Lorenzo will make his highly anticipated move to the factory Ducati team for the 2017, with his first taste of the Desmosedici coming in just under a months time in the post-race test at Valencia. Lorenzo will partner Andrea Dovizioso at Ducati next season, forcing Andrea Iannone out of the door.
The Italian ended up signing with the factory Suzuki team, replacing Yamaha bound Maverick Viñales, after saying the made him feel valued and important.
Many have questioned whether Lorenzo’s smooth riding style will work well with the less than perfect Ducati. Lorenzo’s biggest strength with the Yamaha has been his ability to carry corner speed, trusting the front end of his M1. With the Ducati historically having an unstable front end, many have questioned how Lorenzo would fare.
The man he is replacing in the factory Ducati team, Andrea Iannone has said that Lorenzo can “forget about” carrying the same level of corner speed when he steps aboard the Desmosedici.
“I don’t know if he is ready,” ‘the Maniac’ told Italian website GPone.com. “His strength is his speed through the turns, but with the Desmosedici you can forget about that. If you try, you crash, particularly with these Michelins.”
Iannone went on to talk about how the Ducati doesn’t slide like the rear of the Yamaha does.

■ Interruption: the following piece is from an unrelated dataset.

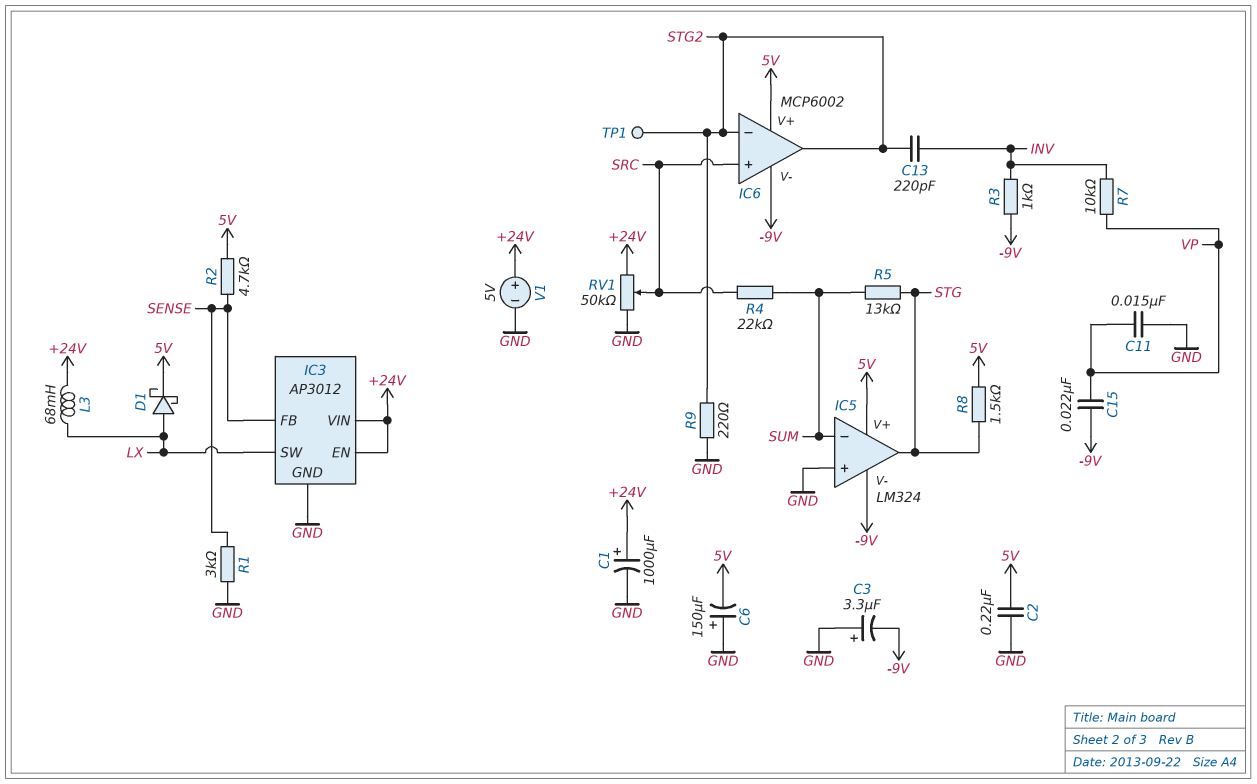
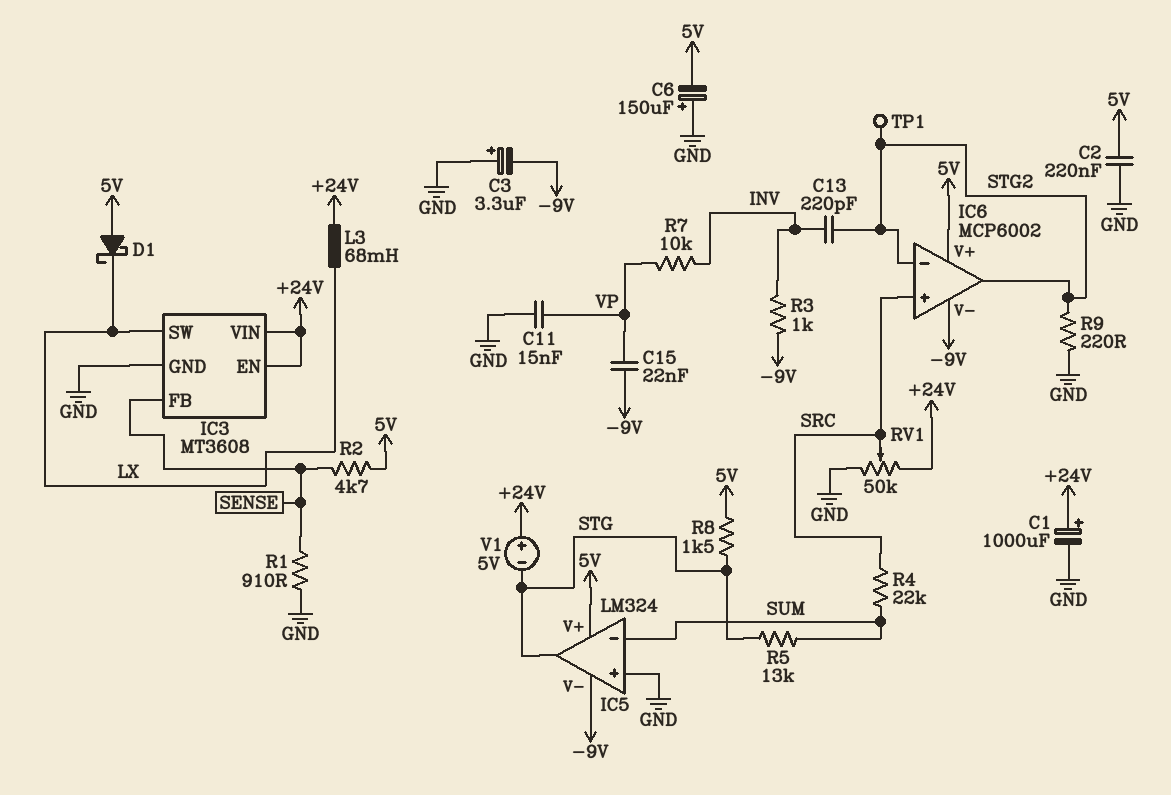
D1: schottky (A LX, K 5V) -> schottky (A 5V, K LX)
IC3: AP3012 -> MT3608
R1: 3k (GND, SENSE) -> 910 (GND, SENSE)
V1: 5V (plus +24V, minus GND) -> 5V (plus +24V, minus STG)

Whilst the added drive helps the bike coming out of corners, it puts extra stress on the front of the bike. Iannone said that he had some suggestions on how to fix the reoccurring issue, but hinted that Ducati weren’t willing to hear what he had to offer.
“Our advantage is that the Desmosedici has little torque at low speed so when you lift it up and twist the throttle it doesn’t wheelie and the rear tyre doesn’t slide, unlike the Yamaha,” he said.
“The problem is that you need someone in front towing the bike to make it turn. Have you seen the Honda? It’s really quick in the changes of direction. Ducati has been battling this problem for years but it’s not yet resolved. I have a few ideas but I’m no engineers, the engineers need to trust and listen to a rider.”